## DIRECTIONS FOR THIS TASK
Only one stretch of the data below is needed. Output the lines from the one with "part: (1371, 388) -> (874, 311), moved" up to and including the one with "line: (938, 815) -> (504, 687), added", exactly as they stand.

## LISTED ENTRIES
####################

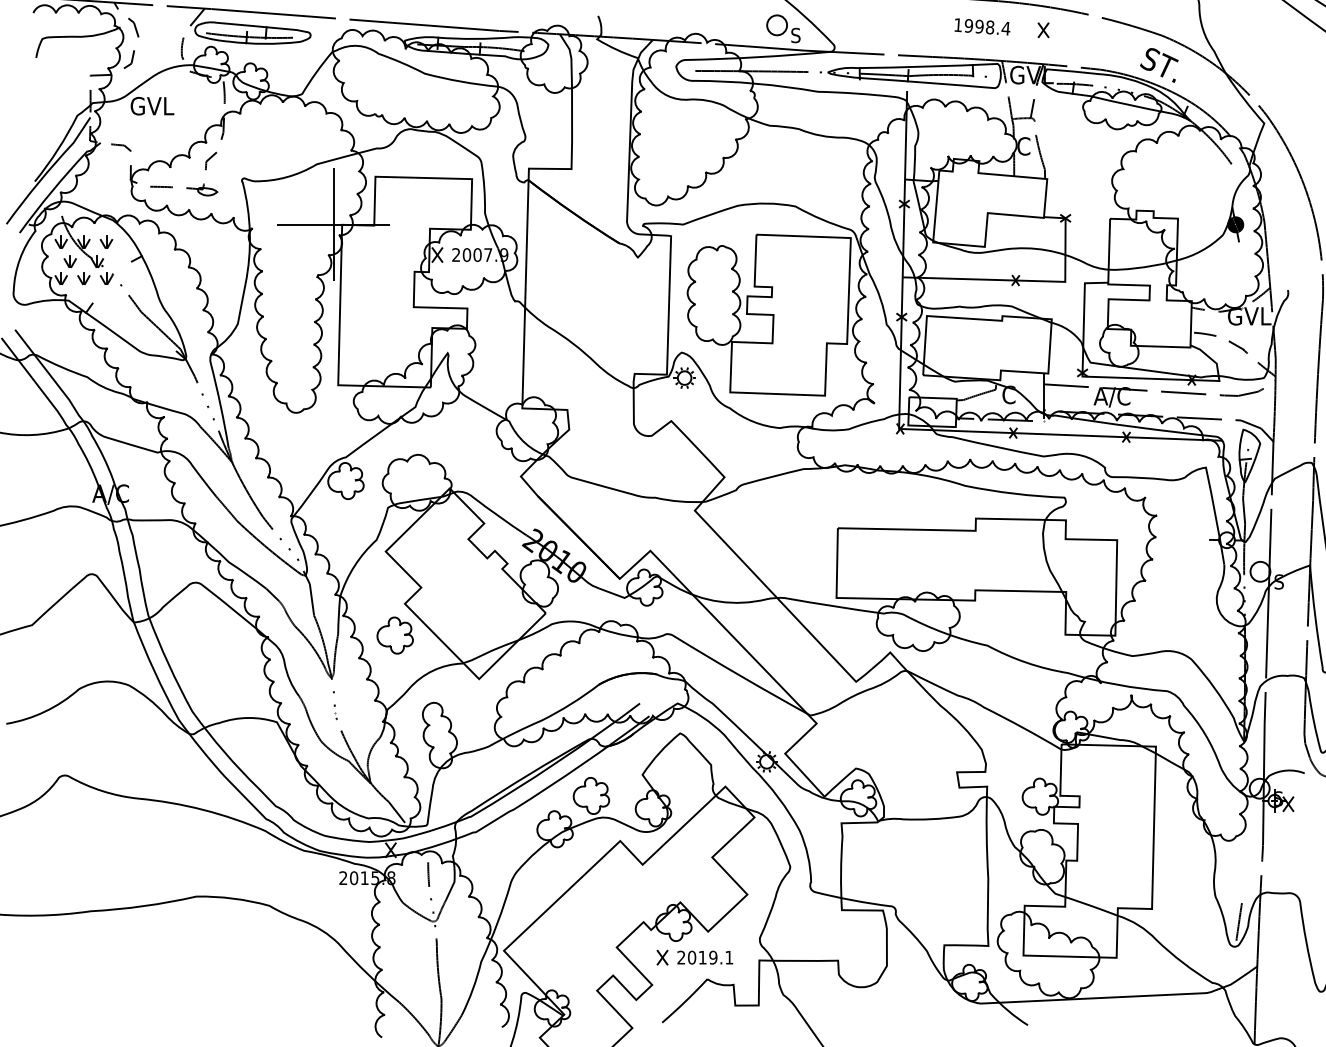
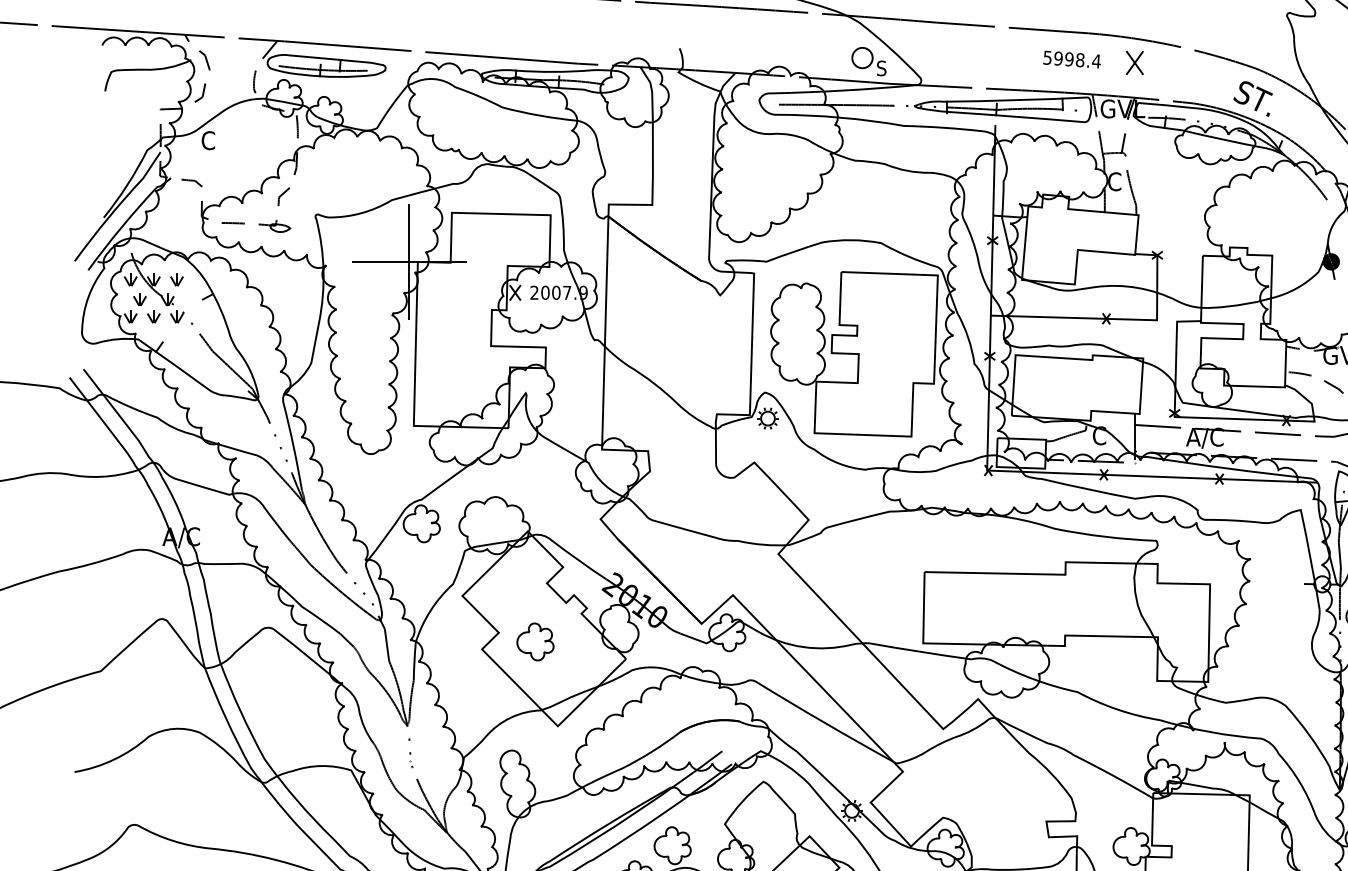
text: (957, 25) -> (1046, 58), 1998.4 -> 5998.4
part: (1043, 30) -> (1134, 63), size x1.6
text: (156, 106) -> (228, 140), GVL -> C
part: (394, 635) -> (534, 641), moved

####################

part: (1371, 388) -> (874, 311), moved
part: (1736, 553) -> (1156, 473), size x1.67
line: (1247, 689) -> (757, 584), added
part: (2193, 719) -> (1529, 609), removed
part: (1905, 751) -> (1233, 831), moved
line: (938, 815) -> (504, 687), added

####################

## SOLUTION TO THIS PROBLEM
part: (1371, 388) -> (874, 311), moved
part: (1736, 553) -> (1156, 473), size x1.67
line: (1247, 689) -> (757, 584), added
part: (2193, 719) -> (1529, 609), removed
part: (1905, 751) -> (1233, 831), moved
line: (938, 815) -> (504, 687), added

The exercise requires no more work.